Salih Abdulwahid M, Pshtiwan Lana Rα, Latif Shaban, Ali Halkawt O, Abdullah Ari M, Baba Hiwa O, Hama Jihad Ibrahim, Hassan Shko H, Hassan Marwan N, Mohammed Shvan H, Ahmed Mohammed L, Kakamad Fahmi H
Scientific Affairs Department, Smart Health Tower, Sulaimani, Kurdistan 46001, Republic of Iraq.
College of Medicine, University of Sulaimani, Sulaimani, Kurdistan 46001, Republic of Iraq.
Biomed Rep. 2024 Feb 19;20(4):62. doi: 10.3892/br.2024.1750. eCollection 2024 Apr.
Granulomatous mastitis (GM) in accessory breast tissue is rare. The present study aimed to report a rare case of GM in accessory breast tissue. A 39-year-old female patient presented with right axillary discomfort and swelling for ~5 days. On clinical examination, a tender, firm lump was detected in the right axillary region. The ultrasound showed diffuse parenchymal heterogeneity and surrounding edema in the right accessory breast associated with reactive axillary lymph nodes. Following unresponsiveness to conservative treatment, a surgical procedure was performed in the form of an excisional biopsy and the lesion was diagnosed as GM. During the six-month follow-up, there were no recurrences. The exact cause of GM remains uncertain and the etiology within accessory breast tissue is even less understood. Proposed mechanisms suggest that it may result from an exaggerated immune response triggered by various factors, such as infection, autoimmunity or hormonal fluctuations. GM in accessory breast tissue is a rare and challenging clinical condition to be diagnosed. Due to the rarity of this condition, it highlights the importance of including GM in the differential diagnosis of axillary masses.

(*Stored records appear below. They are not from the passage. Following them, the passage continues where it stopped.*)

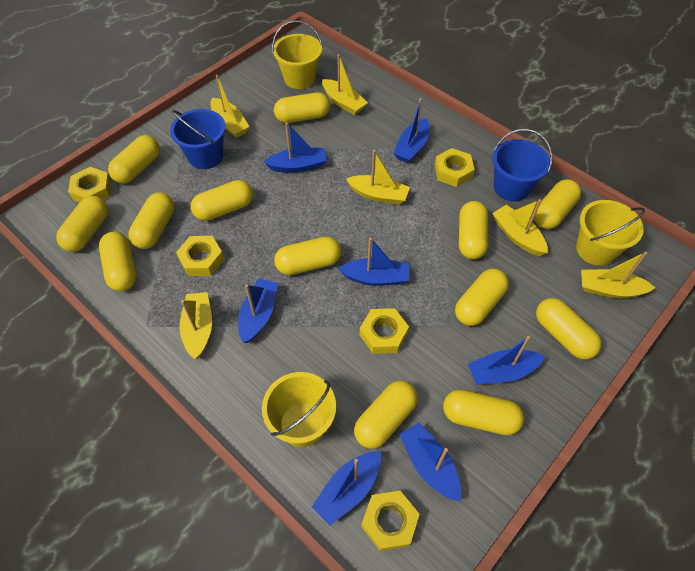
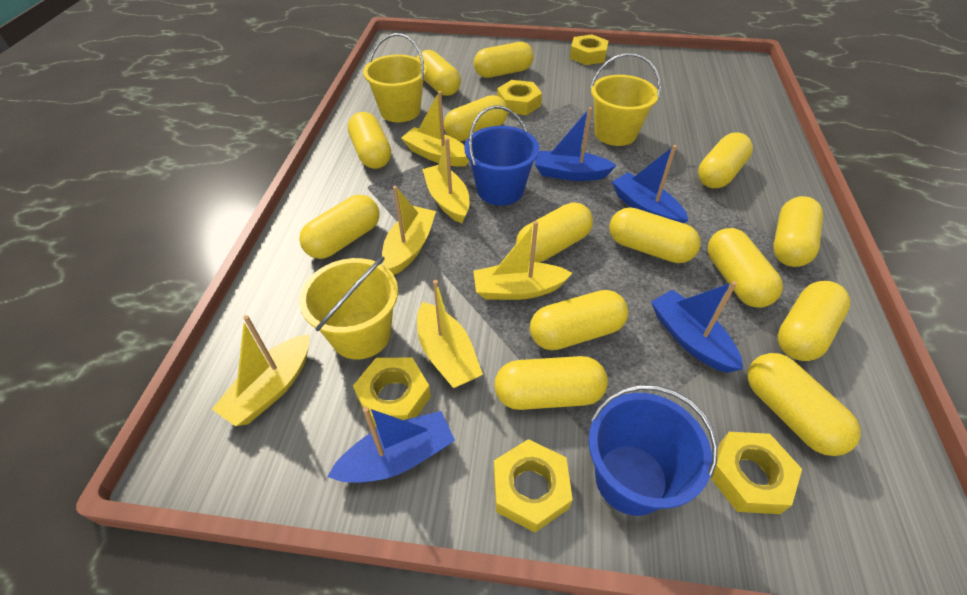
blue boat: 7 -> 4
yellow capsule: 13 -> 14

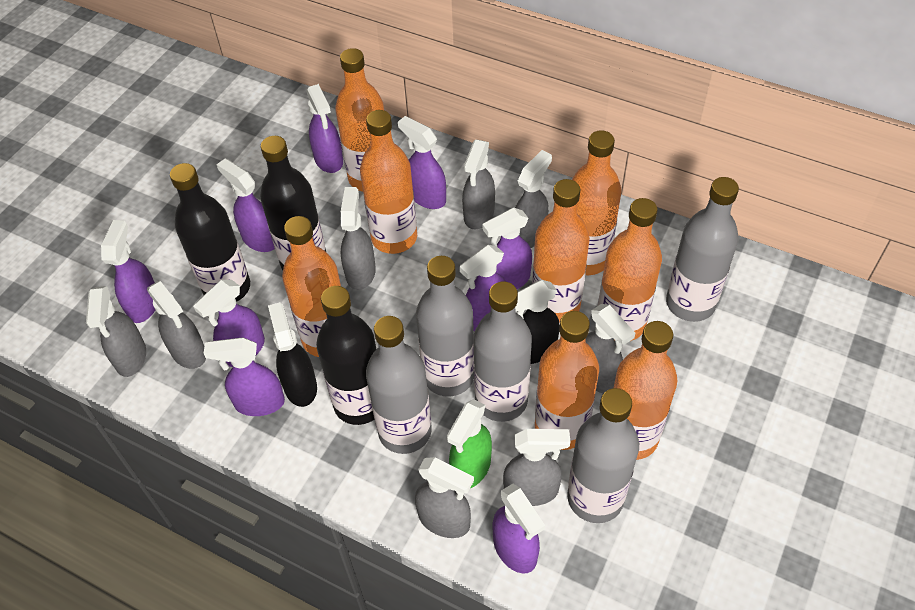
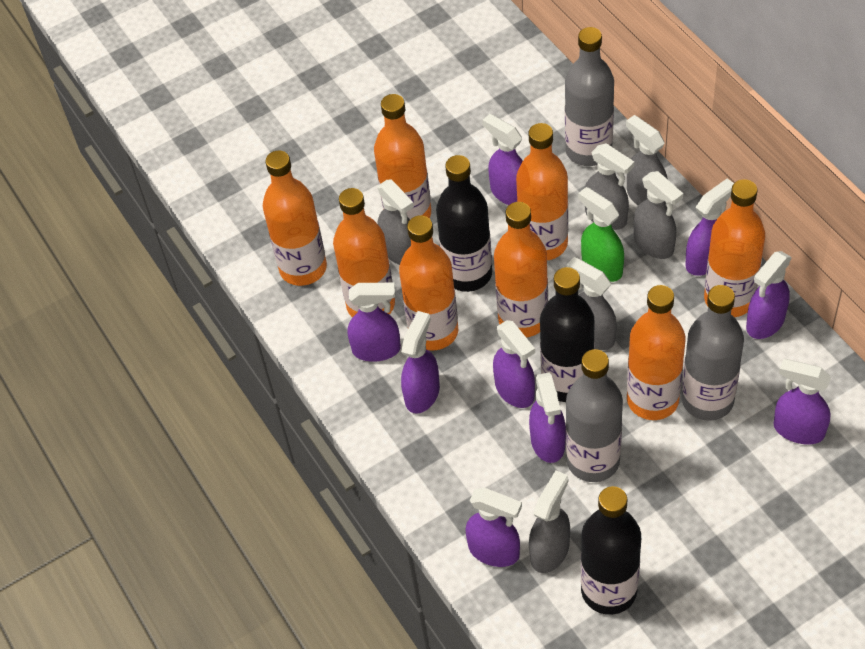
black spray bottle: 2 -> 0
grey bottle: 5 -> 3
grey spray bottle: 8 -> 6

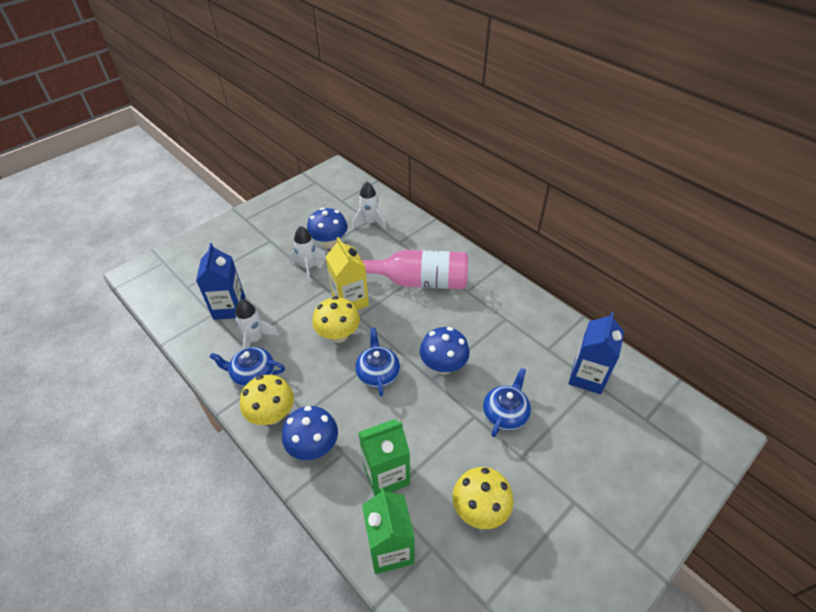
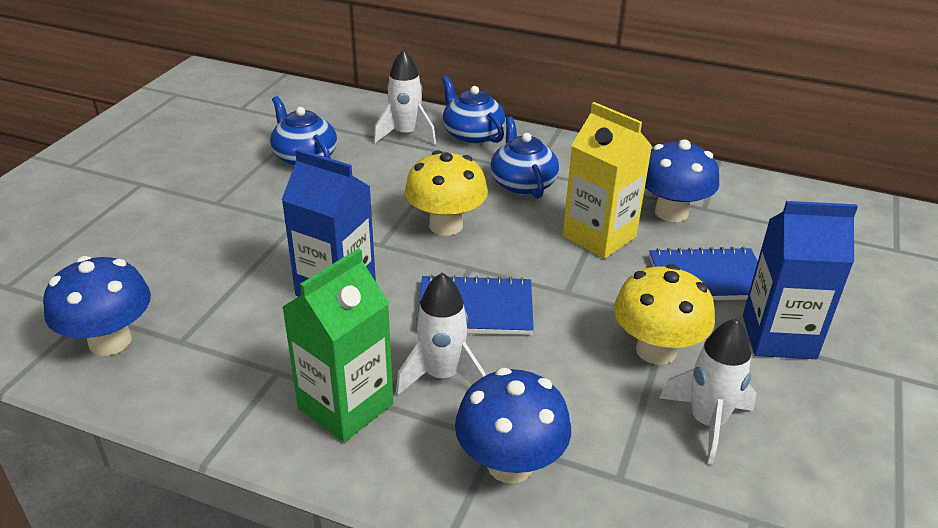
blue notebook: 0 -> 2
green carton: 2 -> 1
pink bottle: 1 -> 0
yellow mushroom: 3 -> 2

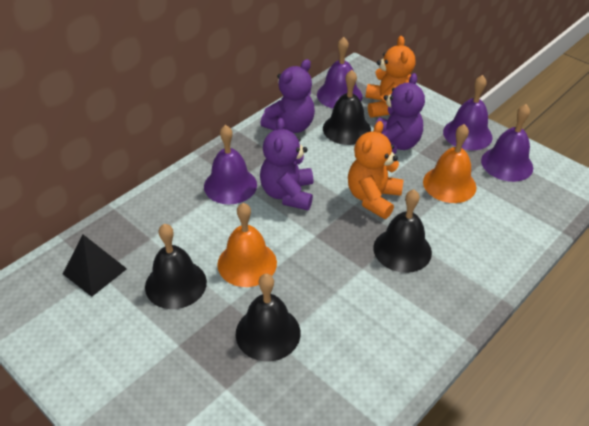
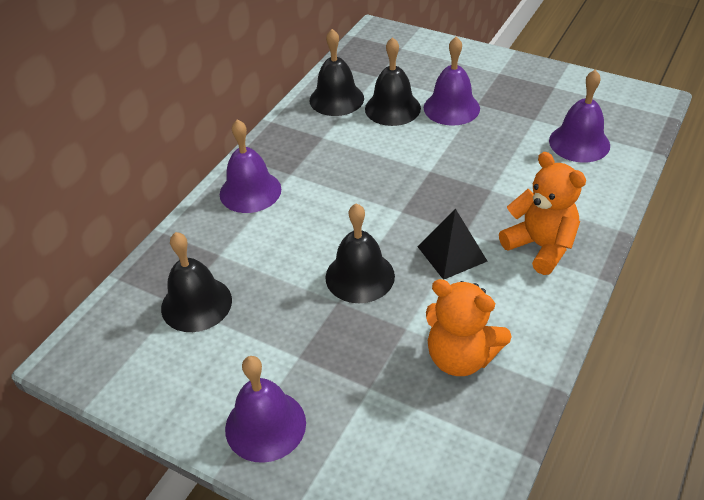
orange bell: 2 -> 0
purple teddy bear: 3 -> 0

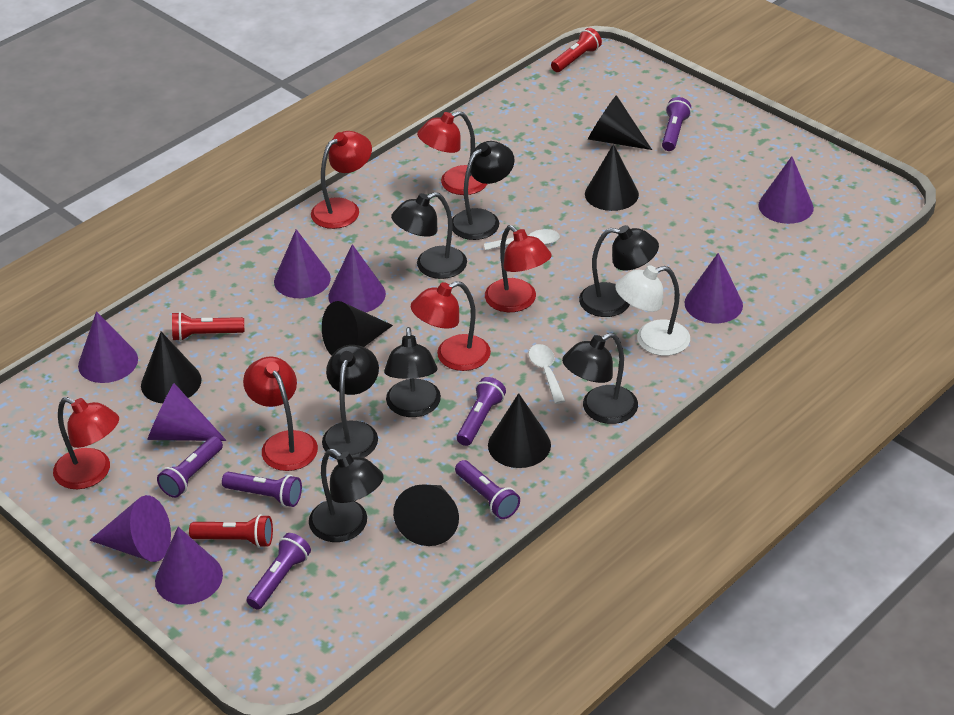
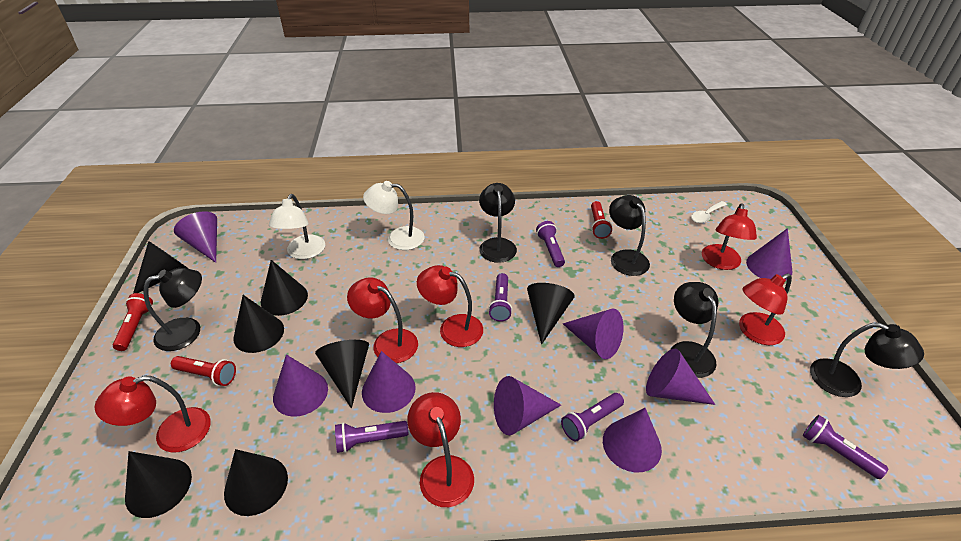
black cone: 6 -> 7
black lamp: 7 -> 5
purple flashlight: 6 -> 5
white lamp: 1 -> 2
white spoon: 2 -> 1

副乳腺组织中的肉芽肿性乳腺炎(GM)较为罕见。本研究旨在报告一例副乳腺组织中GM的罕见病例。一名39岁女性患者出现右侧腋窝不适及肿胀约5天。临床检查时,在右侧腋窝区域发现一个压痛、质地坚硬的肿块。超声显示右侧副乳腺实质弥漫性不均匀,伴有周围水肿及反应性腋窝淋巴结。保守治疗无效后,进行了切除活检手术,病变被诊断为GM。在六个月的随访期间,无复发情况。GM的确切病因仍不确定,副乳腺组织内的病因更是知之甚少。提出的机制表明,它可能是由各种因素引发的过度免疫反应导致的,如感染、自身免疫或激素波动。副乳腺组织中的GM是一种罕见且具有挑战性的临床病症,难以诊断。由于这种病症罕见,凸显了在腋窝肿块鉴别诊断中纳入GM的重要性。